Pada kesempatan tersebut, Sekda Aceh, dr. Taqwallah, M. Kes menyampaikan, dikumpulkannya para Keuchik, Kepala Puskesmas serta Bidan Desa se Abdya itu dilakukan atas dasar gerakan moral, guna untuk mengevaluasi terkait tingginya angka kasus Stunting di Kabupaten Aceh Barat Daya selama ini.
“Gerakan Imunisasi dan Stunting (GISA) ini merupakan gerakan moral. Untuk itu, harus dilakukan secara bersama-sama,” ucap Taqwallah.
Menurutnya, stunting tersebut bukan hanya persoalan pertumbuhan fisik anak, seperti kerdil, pendek dan badan anak nampak kurus. Tapi, yang sangat ditakutkan yaitu tumbuh kembang otak anak jadi berkurang atau daya pikirnya jadi lemah, cepat lupa, dan juga malas.
“Apabila daya pikir anak lemah, itu sangat rugi bagi dirinya dan kita juga sebagai orang tua, karena para generasi kita tidak tumbuh dan berkembang dengan baik,” sebut Taqwallah.
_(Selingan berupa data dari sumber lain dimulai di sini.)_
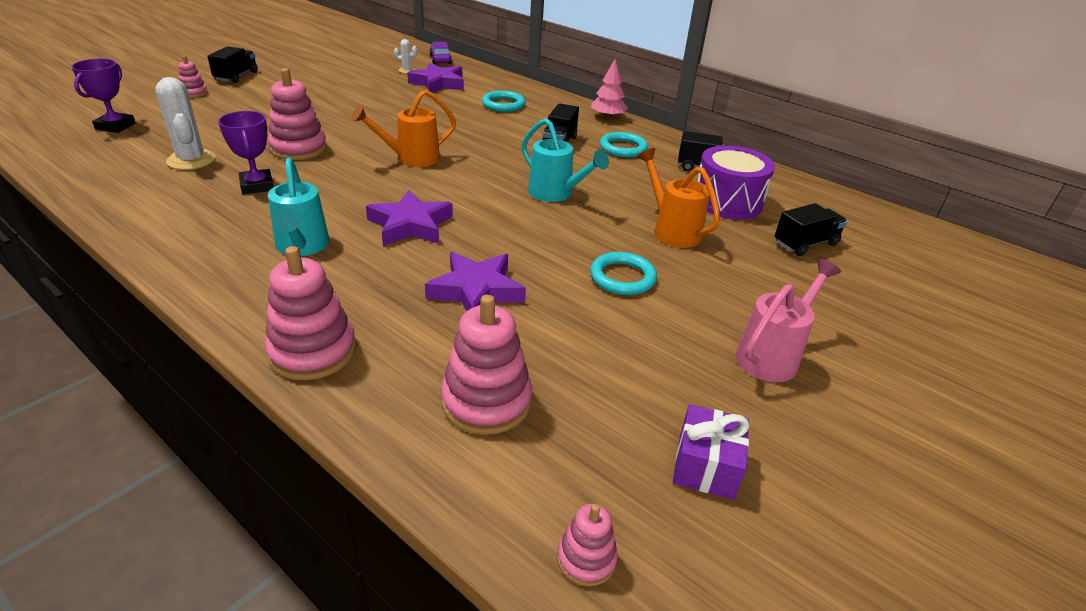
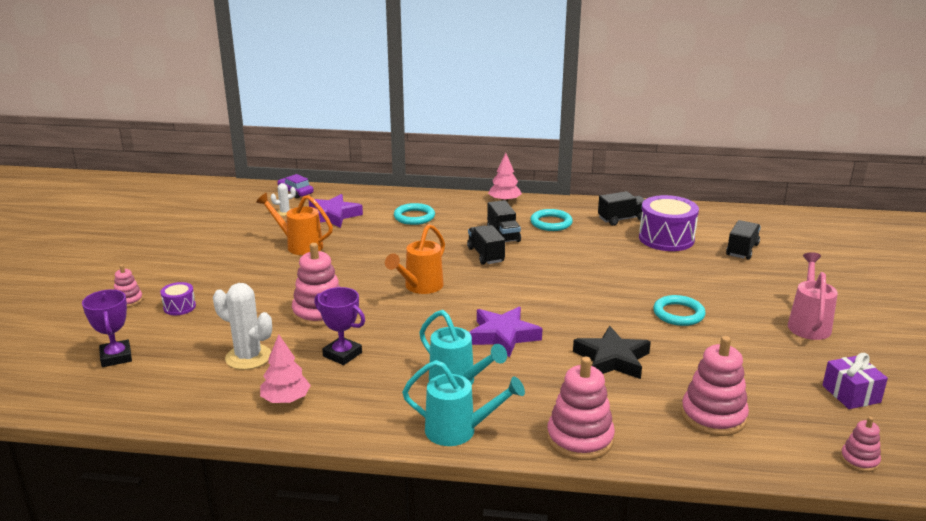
camera: 30 degrees left, 10 degrees down
(156, 202) = (286, 399): none -> pink tree
(215, 109) = (179, 307): none -> purple drum
(236, 76) = (138, 270): black truck -> black truck (485, 255)
(476, 291) = (612, 359): purple star -> black star
(555, 194) = (559, 275): turquoise watering can -> turquoise watering can (458, 431)
(672, 230) = (662, 271): orange watering can -> orange watering can (300, 245)

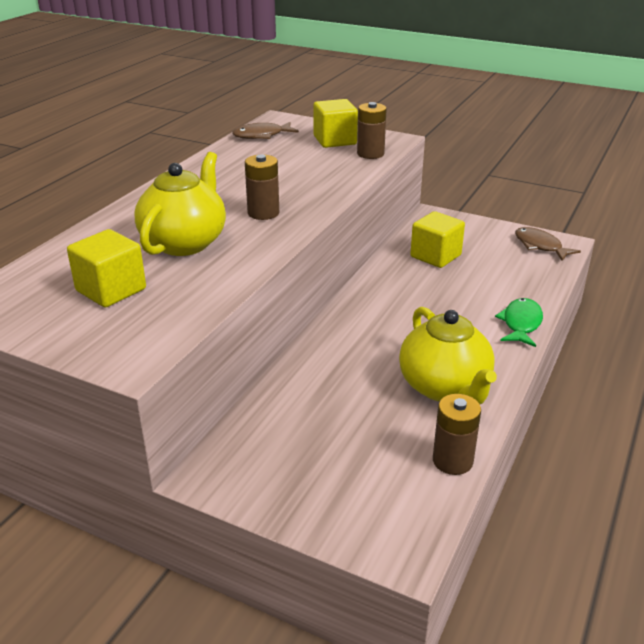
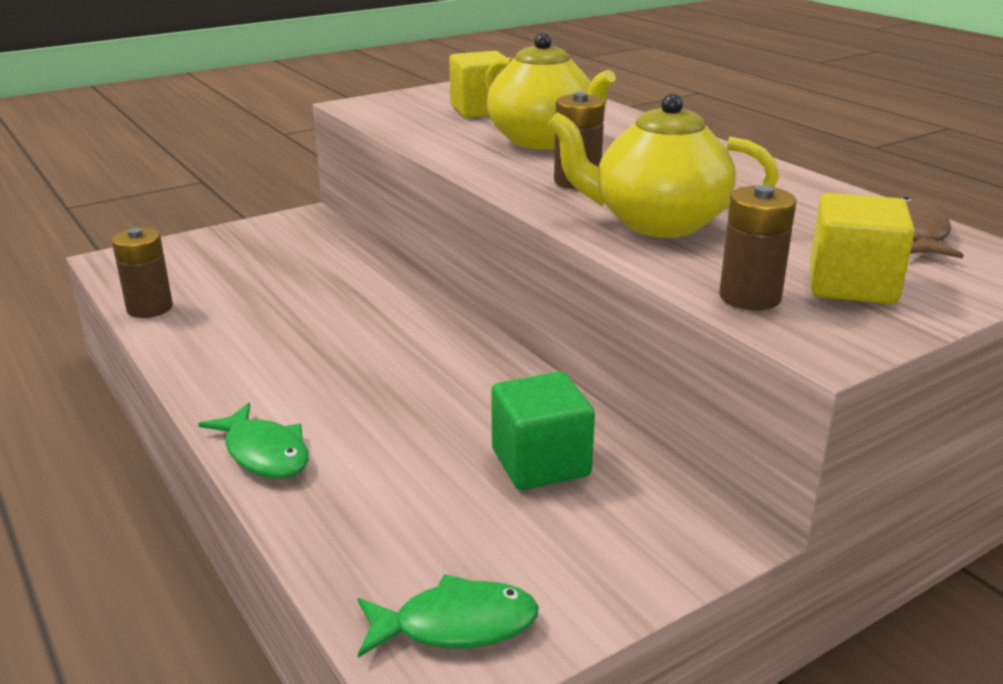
camera: 120 degrees right, 5 degrees down
(435, 256) = (540, 463): yellow cube -> green cube
(445, 387) = (240, 342): yellow teapot -> yellow teapot (657, 223)
(540, 246) = (456, 625): brown fish -> green fish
Ia juga menyampaikan bahwa, untuk mencegah serta menurunkan angka Stunting, Pemerintah telah memberikan dukungan anggaran untuk pencegahan stunting, melalui mekanisme belanja kementerian/lembaga, termasuk melalui mekanisme dana desa.
Lanjutnya Taqwallah, sebagai manifestasi dari kesungguhan dan konsistensi komitmen pemerintah dalam melindungi masyarakat dari bahaya stunting, pada tahun 2019 telah terbit Peraturan Menteri Keuangan Nomor 61/PMK.07/2019 yang menetapkan pedoman penggunaan dana transfer untuk mendukung pelaksanaan kegiatan intervensi pencegahan Stunting.
“Di dalamnya juga mencakup penggunaan DD untuk pencegahan Stunting. Sejalan dengan Kemenkeu, Kemendesa telah memasukan pencegahan Stunting sebagai salah satu prioritas penggunaan Dana Desa tahun 2019 hingga sekarang,” ungkap Taqwallah.
Banyak hal yang disampaikan Sekda Aceh tersebut, terkait persoalan Dana Desa maupun ribuan angka Stunting yang terus menekan di Provinsi Aceh. Namu pada awal pembicaraannya itu, Taqwallah meminta kepada sejumlah wartawan untuk tidak merekam semua isi pembicaraannya tersebut.
“Jangan direkam apa yang saya sampaikan, karena saya banyak salah dalam omongan,” kata Taqwallah melalui mikrofon dengan suara yang lantang di hadapan para audien.